Quelques conditions en vue de traiter la problématique d’un certain niveau d’autosuffisance alimentaire à Maurice seraient la disposition de terres destinées à cultiver en volume, une main-d’œuvre appropriée, des saisons favorables et la possibilité d’exporter. Peut-on remplir raisonnablement ces critères en vue de mettre sur pied une filière agroalimentaire viable ?
La modernisation des pratiques culturales et de nouvelles techniques de culture en utilisant par exemple l’intelligence artificielle peuvent aider les opérateurs. Le principal challenge reste la disponibilité de la main-d’œuvre, comme pour les autres secteurs de l’économie.

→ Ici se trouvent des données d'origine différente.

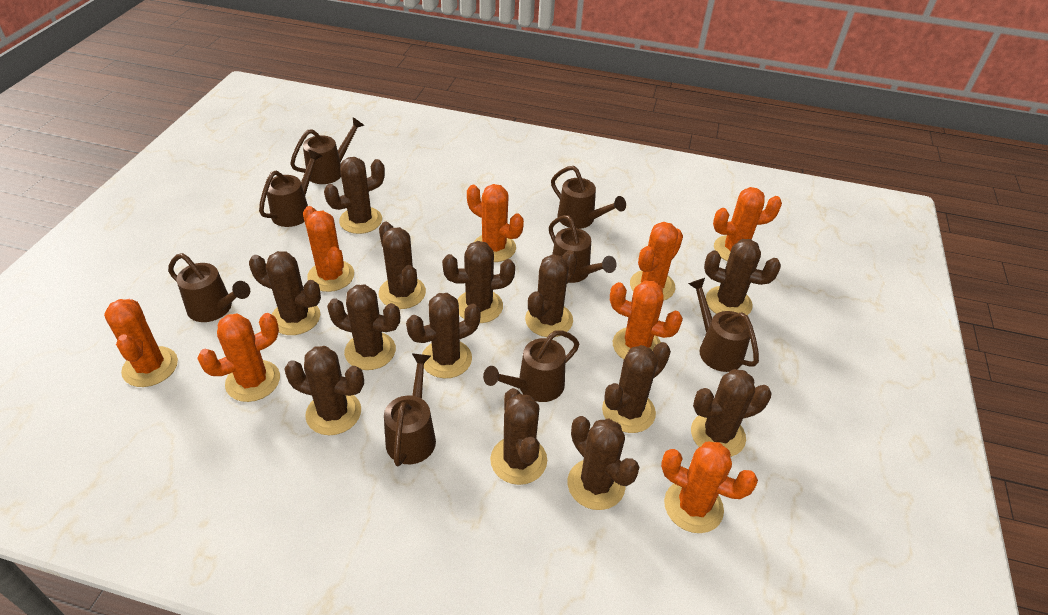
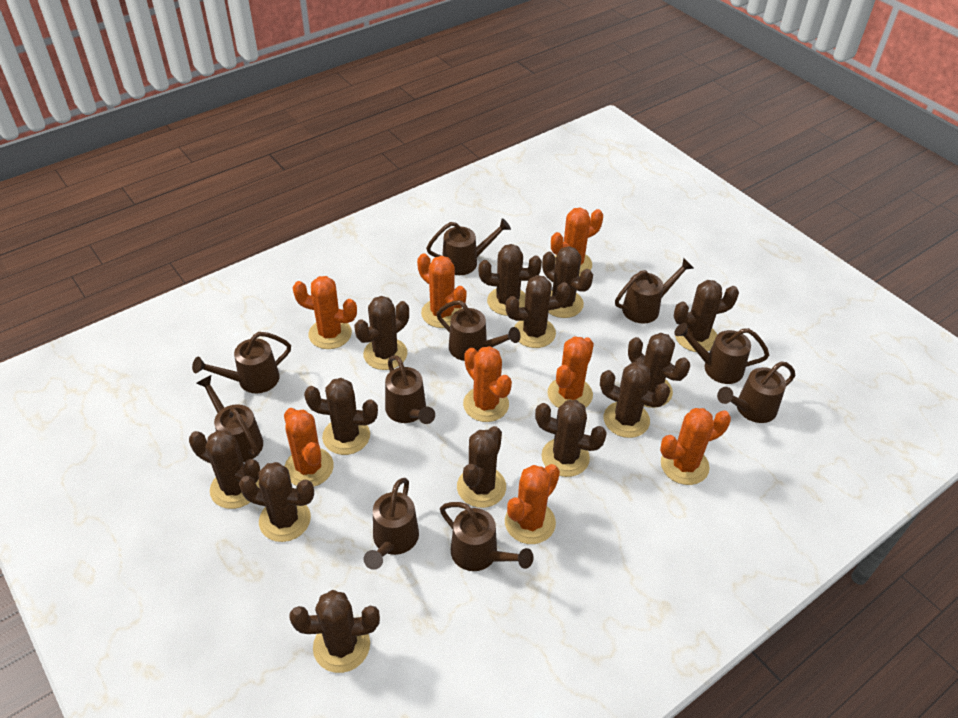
brown watering can: 8 -> 10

Quoique l’importation reste inévitable, il faut se rendre compte que la demande pour le secteur cannier en particulier est en hausse surtout pendant la coupe. La flexibilité est nécessaire afin que ces travailleurs étrangers puissent s’impliquer dans d’autres activités durant le reste de l’année. Les coûts doivent rester sous contrôle, sachant que les recettes sucrières fluctuent.
Avant de considérer la possibilité de la culture maraichère dans les champs de canne, qui risque d’être problématique pour des raisons évidentes, il est plus judicieux de récupérer, pour ces besoins, des terres abandonnées, que l’on estime à plus de 10 000 hectares.»
L’État et les autres organismes privés forment-ils suffisamment de compétences dans le domaine agricole à Maurice, notamment dans le domaine de la recherche ?
Le Mauritius Sugar Industry Research Institute demeure une référence mondiale dans le domaine de la recherche appliquée à la canne à sucre. Et le Regional Training Centre fait partie intégrante de l’industrie cannière. Il a pour partenaire principal la Chambre d’Agriculture de Maurice qui assure depuis plusieurs décennies la formation dans le secteur agricole et celui de la canne. Cette proximité avec le terrain et les opérateurs lui permet de concevoir des programmes pour les besoins locaux et régionaux.
Toutefois, nous avons constaté, au fil des années, que les projets de formation les plus réussis sont ceux qui reposent sur une collaboration étroite entre les acteurs publics et privés. L’État, la Chambre d’Agriculture, le RTC, des bailleurs internationaux comme Expertise France ont tenté l’expérience. Ce modèle de partenariat tripartite – public, privé et international – a montré son efficacité et peut servir de socle pour un développement plus stratégique des compétences, notamment si on l’intègre dans des initiatives qui ont été annoncées récemment comme « Study in Mauritius ».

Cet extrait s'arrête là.